The past two decades have no doubt been exciting for Gaines and her husband, Chip, who launched their first Magnolia Market in Waco, Texas, in 2003 and transformed Magnolia into a full-blown media and retail empire (and welcomed five children in the process).

Now, Gaines says she is taking a step back and thinking about where she wants to devote her energy going forward — something she’s been reflecting on a lot as her children grow older and more independent.

“My oldest son, he’s going off to college next year (and) my daughter, 16, just started driving two weeks ago,” she said. “Life is moving so fast, and for me, I think the biggest thing is just embracing this moment as a mother, as a wife, and then even with Magnolia, that feels like our baby.”

Gaines has also been thinking about the role Magnolia has played in her life, and even her identity, over the years.

“Right now, I’m wrestling with my role in our business,” she wrote in her memoir. “Since 2003, Chip and I have given Magnolia every inch of us, and because it has become so intertwined with who we are, sometimes it’s difficult to make out where Magnolia ends and where we begin,” she wrote in her memoir. 

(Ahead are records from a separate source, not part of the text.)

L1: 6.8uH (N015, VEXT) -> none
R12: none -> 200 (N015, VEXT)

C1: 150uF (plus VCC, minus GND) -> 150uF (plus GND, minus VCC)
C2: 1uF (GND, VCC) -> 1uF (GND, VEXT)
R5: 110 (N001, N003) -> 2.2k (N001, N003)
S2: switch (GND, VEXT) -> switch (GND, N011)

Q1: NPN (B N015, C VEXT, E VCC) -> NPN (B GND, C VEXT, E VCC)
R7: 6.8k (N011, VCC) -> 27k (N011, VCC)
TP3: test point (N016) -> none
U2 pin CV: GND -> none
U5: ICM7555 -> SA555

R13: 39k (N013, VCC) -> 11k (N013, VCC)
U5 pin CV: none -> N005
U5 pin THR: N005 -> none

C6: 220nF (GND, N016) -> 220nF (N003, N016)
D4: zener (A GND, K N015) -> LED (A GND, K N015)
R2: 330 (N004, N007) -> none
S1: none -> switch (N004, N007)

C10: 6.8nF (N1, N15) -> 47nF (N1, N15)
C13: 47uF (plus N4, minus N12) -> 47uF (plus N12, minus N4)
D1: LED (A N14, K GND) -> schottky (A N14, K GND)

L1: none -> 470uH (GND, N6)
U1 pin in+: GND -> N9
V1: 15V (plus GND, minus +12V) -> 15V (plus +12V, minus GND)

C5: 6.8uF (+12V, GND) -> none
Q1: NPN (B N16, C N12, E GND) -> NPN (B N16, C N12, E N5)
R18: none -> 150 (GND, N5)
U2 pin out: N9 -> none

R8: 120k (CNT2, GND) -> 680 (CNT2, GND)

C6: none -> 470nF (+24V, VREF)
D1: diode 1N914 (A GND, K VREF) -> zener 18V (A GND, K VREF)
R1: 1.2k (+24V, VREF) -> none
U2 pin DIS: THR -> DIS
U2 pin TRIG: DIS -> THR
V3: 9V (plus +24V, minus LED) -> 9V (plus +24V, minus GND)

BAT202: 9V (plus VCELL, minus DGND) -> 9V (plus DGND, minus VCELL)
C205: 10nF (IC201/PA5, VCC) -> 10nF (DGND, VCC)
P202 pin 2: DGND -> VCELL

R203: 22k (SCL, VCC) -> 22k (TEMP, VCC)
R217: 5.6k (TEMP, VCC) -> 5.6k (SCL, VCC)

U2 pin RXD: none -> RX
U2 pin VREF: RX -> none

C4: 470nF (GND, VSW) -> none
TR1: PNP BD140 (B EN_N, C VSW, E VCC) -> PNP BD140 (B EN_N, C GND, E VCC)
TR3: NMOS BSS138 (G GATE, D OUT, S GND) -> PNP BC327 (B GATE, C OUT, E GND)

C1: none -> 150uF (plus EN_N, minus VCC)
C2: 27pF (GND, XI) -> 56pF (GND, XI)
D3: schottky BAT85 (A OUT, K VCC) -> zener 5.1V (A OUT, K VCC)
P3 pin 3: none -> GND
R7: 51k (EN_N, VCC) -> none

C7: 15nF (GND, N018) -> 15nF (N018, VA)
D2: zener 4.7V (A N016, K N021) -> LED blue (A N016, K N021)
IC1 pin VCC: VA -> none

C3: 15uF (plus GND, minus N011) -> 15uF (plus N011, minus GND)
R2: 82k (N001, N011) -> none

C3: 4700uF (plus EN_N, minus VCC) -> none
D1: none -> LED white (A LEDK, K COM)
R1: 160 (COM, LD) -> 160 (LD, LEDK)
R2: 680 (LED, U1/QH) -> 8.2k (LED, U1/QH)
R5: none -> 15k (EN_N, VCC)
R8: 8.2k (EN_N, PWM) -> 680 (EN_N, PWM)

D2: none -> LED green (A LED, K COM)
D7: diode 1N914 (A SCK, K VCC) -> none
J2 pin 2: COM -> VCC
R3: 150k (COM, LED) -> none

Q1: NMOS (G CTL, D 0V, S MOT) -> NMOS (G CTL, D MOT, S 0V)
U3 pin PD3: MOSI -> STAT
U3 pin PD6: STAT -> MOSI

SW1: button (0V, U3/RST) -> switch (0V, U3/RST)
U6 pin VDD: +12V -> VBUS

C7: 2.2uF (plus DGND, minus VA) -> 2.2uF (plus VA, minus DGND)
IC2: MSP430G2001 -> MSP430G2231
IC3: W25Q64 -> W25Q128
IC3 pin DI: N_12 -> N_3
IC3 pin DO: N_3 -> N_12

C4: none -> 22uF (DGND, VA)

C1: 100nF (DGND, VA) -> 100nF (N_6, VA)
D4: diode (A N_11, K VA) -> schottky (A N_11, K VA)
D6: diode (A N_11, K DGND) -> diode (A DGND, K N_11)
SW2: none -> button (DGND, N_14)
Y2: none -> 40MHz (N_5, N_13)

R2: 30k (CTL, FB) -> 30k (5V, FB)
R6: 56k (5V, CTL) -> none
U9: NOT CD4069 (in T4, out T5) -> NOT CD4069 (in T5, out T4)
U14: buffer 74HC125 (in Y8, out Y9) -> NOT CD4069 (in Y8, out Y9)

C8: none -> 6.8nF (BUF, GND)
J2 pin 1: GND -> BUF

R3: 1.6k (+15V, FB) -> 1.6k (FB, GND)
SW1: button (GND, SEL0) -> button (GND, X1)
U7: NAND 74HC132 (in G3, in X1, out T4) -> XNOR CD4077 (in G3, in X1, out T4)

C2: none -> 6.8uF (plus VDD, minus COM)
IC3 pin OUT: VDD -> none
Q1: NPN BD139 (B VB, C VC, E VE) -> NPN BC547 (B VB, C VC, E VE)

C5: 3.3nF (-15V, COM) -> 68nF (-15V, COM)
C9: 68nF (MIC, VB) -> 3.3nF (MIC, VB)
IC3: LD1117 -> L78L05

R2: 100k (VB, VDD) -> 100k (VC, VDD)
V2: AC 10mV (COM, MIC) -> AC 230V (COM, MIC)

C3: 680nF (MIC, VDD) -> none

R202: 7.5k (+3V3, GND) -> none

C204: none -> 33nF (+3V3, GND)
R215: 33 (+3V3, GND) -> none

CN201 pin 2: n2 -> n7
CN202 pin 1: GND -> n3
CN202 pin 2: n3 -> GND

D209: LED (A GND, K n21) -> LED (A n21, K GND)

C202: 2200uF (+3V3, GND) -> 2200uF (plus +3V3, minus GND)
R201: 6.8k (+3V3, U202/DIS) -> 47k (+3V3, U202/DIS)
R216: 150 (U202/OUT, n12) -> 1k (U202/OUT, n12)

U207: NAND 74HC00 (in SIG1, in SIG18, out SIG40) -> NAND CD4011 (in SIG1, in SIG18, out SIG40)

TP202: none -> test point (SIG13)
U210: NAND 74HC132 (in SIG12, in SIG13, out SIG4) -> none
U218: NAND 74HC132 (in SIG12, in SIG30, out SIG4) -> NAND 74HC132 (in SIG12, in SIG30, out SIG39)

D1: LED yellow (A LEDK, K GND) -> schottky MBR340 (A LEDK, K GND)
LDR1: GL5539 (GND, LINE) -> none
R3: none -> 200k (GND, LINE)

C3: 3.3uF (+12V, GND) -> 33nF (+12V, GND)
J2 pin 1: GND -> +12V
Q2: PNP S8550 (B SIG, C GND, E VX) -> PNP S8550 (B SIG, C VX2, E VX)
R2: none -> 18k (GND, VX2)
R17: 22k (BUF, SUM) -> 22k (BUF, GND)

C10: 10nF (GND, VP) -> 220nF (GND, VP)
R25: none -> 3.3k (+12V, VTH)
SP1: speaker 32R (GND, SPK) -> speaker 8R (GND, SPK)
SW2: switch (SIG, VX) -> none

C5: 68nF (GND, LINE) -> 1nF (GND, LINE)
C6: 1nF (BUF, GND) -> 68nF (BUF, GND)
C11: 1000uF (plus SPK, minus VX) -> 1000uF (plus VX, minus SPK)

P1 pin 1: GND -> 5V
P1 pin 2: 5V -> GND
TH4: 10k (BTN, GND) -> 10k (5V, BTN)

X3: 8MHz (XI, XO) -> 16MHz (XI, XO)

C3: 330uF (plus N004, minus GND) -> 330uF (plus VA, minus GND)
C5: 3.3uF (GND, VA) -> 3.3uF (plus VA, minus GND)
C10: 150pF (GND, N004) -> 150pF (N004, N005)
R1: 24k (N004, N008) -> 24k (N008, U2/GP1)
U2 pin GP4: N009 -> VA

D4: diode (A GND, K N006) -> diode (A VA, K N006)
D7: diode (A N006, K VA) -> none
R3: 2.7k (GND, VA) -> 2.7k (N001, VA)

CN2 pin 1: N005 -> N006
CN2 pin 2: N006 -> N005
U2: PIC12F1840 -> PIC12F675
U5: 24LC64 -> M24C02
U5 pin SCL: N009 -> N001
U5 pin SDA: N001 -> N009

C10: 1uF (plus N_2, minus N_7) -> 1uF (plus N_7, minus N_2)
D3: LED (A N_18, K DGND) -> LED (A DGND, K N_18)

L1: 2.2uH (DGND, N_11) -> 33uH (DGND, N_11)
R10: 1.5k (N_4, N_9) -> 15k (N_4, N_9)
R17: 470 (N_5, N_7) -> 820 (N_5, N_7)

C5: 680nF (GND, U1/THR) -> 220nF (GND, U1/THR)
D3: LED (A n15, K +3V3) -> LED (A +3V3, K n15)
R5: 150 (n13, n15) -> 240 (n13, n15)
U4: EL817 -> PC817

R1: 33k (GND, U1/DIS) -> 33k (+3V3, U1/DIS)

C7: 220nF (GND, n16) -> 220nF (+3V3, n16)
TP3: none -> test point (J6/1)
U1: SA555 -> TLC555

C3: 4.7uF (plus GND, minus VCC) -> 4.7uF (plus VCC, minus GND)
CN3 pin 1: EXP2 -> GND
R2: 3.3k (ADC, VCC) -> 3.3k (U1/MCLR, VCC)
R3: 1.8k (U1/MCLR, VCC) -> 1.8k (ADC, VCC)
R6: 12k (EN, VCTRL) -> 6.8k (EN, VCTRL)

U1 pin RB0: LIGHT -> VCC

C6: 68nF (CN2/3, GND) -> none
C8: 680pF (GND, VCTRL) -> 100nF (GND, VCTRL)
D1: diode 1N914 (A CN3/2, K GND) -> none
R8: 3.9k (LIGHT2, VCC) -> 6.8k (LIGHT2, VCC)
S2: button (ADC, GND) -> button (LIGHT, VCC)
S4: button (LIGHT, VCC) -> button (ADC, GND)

She added that her personal journey has always been closely linked to the success of the Magnolia brand.

“All these years I’ve thought, when Magnolia fails, I fail, and when I fail, it follows,” she wrote. “In some ways, that reality has lessened what I’m willing to share with the world — the parts of me that want to learn what else I could grow to be, or, God forbid, the parts of me that aren’t so pretty."

RELATED: How you can check out Chip and Jo's latest 'Fixer Upper' in Waco

Gaines may be taking stock of some things right now, but when Hoda asked the lifestyle mogul if the Magnolia brand would continue, Gaines did not hesitate to answer.

“Yes, I do,” she said. “In a lot of ways, I feel like it’s just getting started. She’s — I say ‘she’ — 20 years old, but there’s still so much life. So I’m excited about what she — it — will grow into.”

In a later chat with Hoda and Jenna, Joanna reflected more on her intuitive sense that something is shifting in her life.

“I think it all starts for me, it always starts with this internal gut instinct," she said. And I felt like with that instinct, I need to ready myself."

And she embraces this new chapter, Gaines is leaving some things behind — including a fear of failure that she carried in earlier years.

"The idea that I have to control, that everything has to be perfect," she said. "That’s not even possible, and I know that now, and it makes me sick to think that that’s how I operated for so long.

"I feel like once you get past all the stuff, the junk, and then you realize I have this one beautiful life to live, and I can choose how I live it," she added. "I can choose how I carry and hold my story.”

Gaines’ memoir, “The Stories We Tell,” is out today.